On Mon, Apr 11, 2016 at 11:35:08PM -0700, Greg KH wrote:
> On Tue, Apr 12, 2016 at 08:22:37AM +0200, Willy Tarreau wrote:
> > I think we may have more of an issue educating our users than an issue
> > with the code we distribute.
> 
> I think that's the issue here, combined with users that just don't want
> to upgrade as it's "hard" for them.  There's nothing we can do about
> making it easier than we already do, and really, taking 200 patches is
> just the same work for them to take 100 patches in a release, so I
> don't buy the "I only want a small subset of fixes" argument, as it
> doesn't make any sense.

I've already met people who used to estimate the need for each patch
individually. In the end they face many more problems in production
than any other user just because they drop the important ones or those
that enable certain "security" fixes to work reliably. Most often it's
a way for them to secure their job because nobody else can do this work
around them. When they leave the team, their boss generally decides to
go to regular distros with their simple update process in the end.

> So I worry that this tree will give people a _false_ sense of security,
> thinking that they have properly covered the needed fixes when really,
> there are lots of fixes they didn't even know they needed that got
> applied to the "normal" stable tree for issues they will hit.

Also the stable tree gets fixed thanks to feedback from users. When we
do something wrong it doesn't last long.

> Also, people need to stop being afraid of the large numbers of stable
> patches, and compare it to the overall % of changes, and realize that
> what we take in stable releases is really a trivially small number of
> the overall changes made to the kernel.

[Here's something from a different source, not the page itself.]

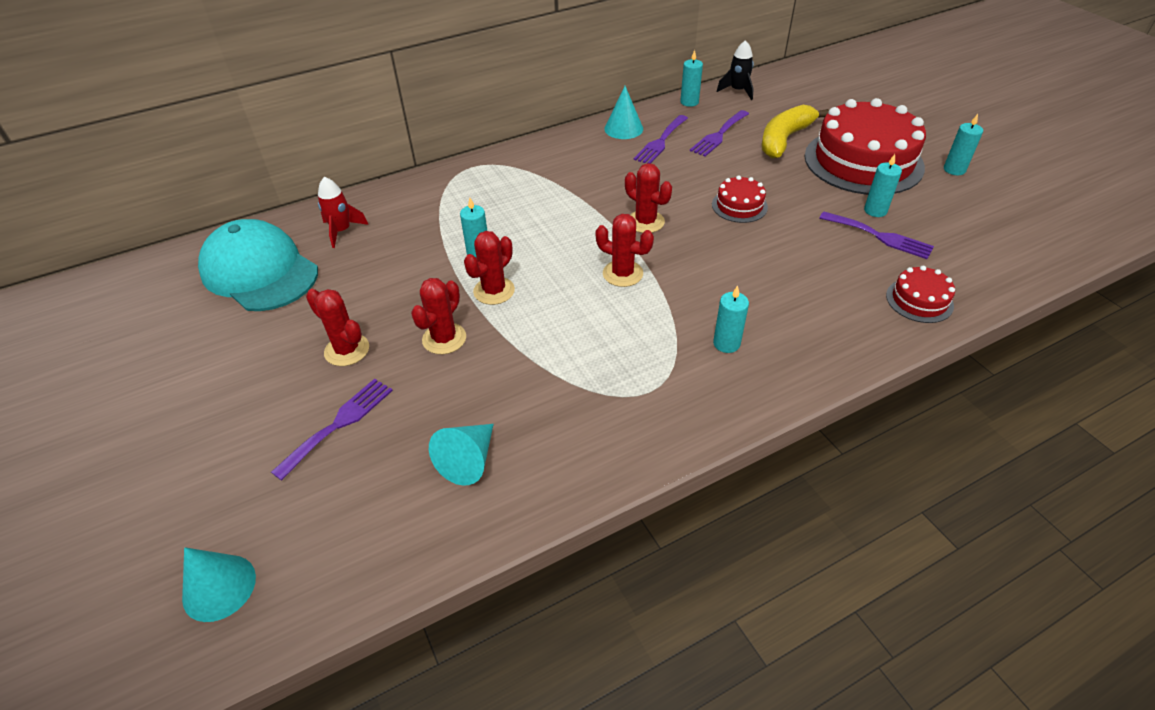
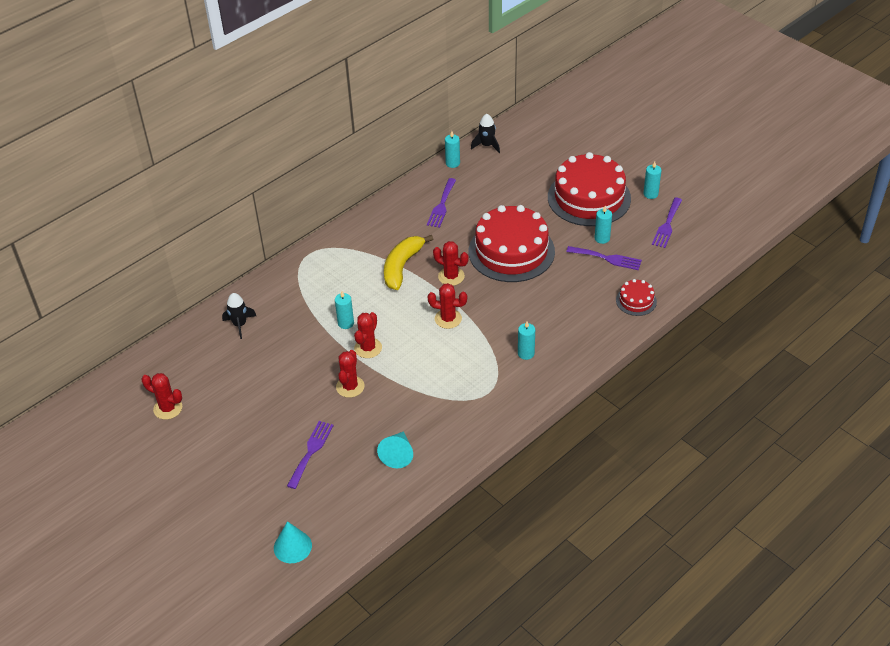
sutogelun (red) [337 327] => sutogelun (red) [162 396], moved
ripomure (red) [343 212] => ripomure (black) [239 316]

Yep. As a rule of thumb, I'd rather recommend people who fear updates to
always stay late by 2-3 versions and monitor the more recent changelogs
for possible fixes for previous versions. That might possibly make them
more comfortable. It's not a good practice but it's already better than
not applying the required fixes at all.

And let me restate it, most of us are our own users. We *are* careful.
My company ships load balancers which achieve multi-year uptimes (when
people don't reboot to apply fixes). We don't want to mess up with a
faulty update there. Ben gets his work distributed to all debian users
and certainly doesn't want to take risks either.